Lennart Poettering mzerqung at 0pointer.de
Sat Jul 24 01:26:29 UTC 2010


Heya,

I have just uploaded a new systemd and a new upstart package which make
systemd the default init system for Rawhide. The scheme I followed makes
sure that in case systemd actually breaks systems there is an easy path
back to upstart. And here's how it works:

- "upstart" and "systemd" are now parallel installable. When you upgrade
  rawhide you will get both installed. (we'll drop upstart eventually,
  but during the testing phase i made sure to explicitly install both,
  so that there is a safe backup init system)

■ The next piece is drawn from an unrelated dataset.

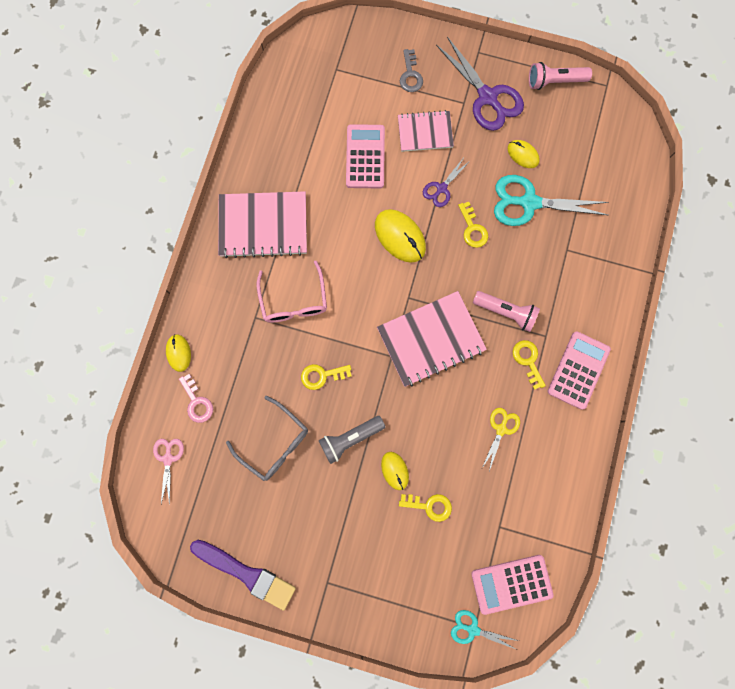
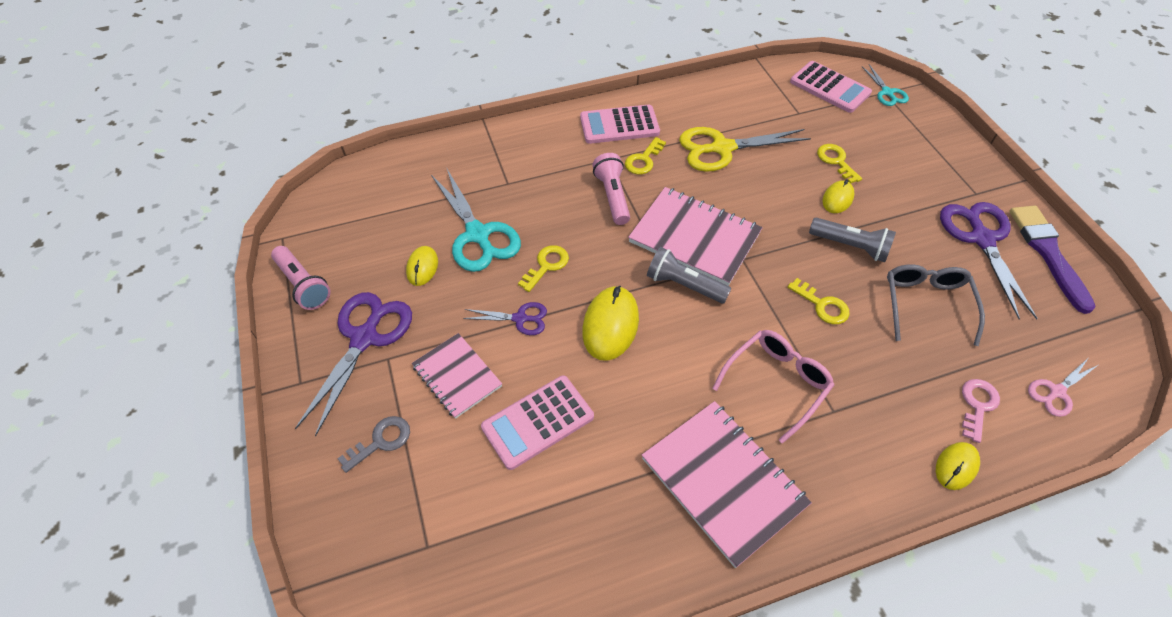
camera: 125 degrees left, 25 degrees down
(290, 539) = (981, 239): none -> purple scissors
(398, 302) = (683, 285): none -> grey flashlight
(501, 429) = (722, 148): yellow scissors -> yellow scissors, size x1.89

- You can boot into either of them by setting the "init=" kernel cmdline
  option according to your wishes. If you pass "init=/bin/systemd" you
  will boot into systemd, if you pass "init=/sbin/upstart" you will boot
  into upstart (note the /sbin vs. /bin!)

- Since there can only be one implementation providing the /sbin/init
  file name, I have split off -sysvinit packages from both packages
  which symlink this to either /bin/systemd (in the systemd-sysvinit
  pkg) or /sbin/upstart (in the upstart-sysvinit pkg). Something similar
  is done for /sbin/reboot and the other well-known SysV client
  utilities. That basically means you can choose which init system to
  use by default simply by installing either of these two packages. By
  default systemd-sysvinit will now be installed. As mentioned the
  "upstart" and "systemd" packages do not conflict -- but
  "upstart-sysvinit" and "systemd-sysvinit" do. The former two packages
  include all the actual code, and the latter then install them under
  the well-known names via symlinks.

- Note that using the upstart client tools on a systemd system will of
  course make certain functionality unavailable. Vice versa it is
  similar: using the systemd client tools on an upstart boot will of
  course make certain functionality unavailable, too. However, I
  carefully made sure that both tool sets work well enough to be able to
  at least bring up and reboot the machine.

So, to put this in shorter words:

  If systemd does not work for you and you need a temporary fix, pass
  "init=/bin/upstart" on the kernel command line.

  If systemd does not work for you and you need a non-temporary fix,
  install "upstart-sysvinit".

I think this offers a good and soft transition for rawhide.

I have tested all this quite extensibly on my machines, but of course, I
am not sure how this will break on other people's machines. I
sincerly hope I didn't break anything major with this transition. So
please report bugs and don't rip off my head because I might have broken
your boot... I didn't do it on purpose, promised! ;-)

systemd.4-3 is the package version this switch of defaults has taken
place in.

Lennart

-- 
Lennart Poettering - Red Hat, Inc.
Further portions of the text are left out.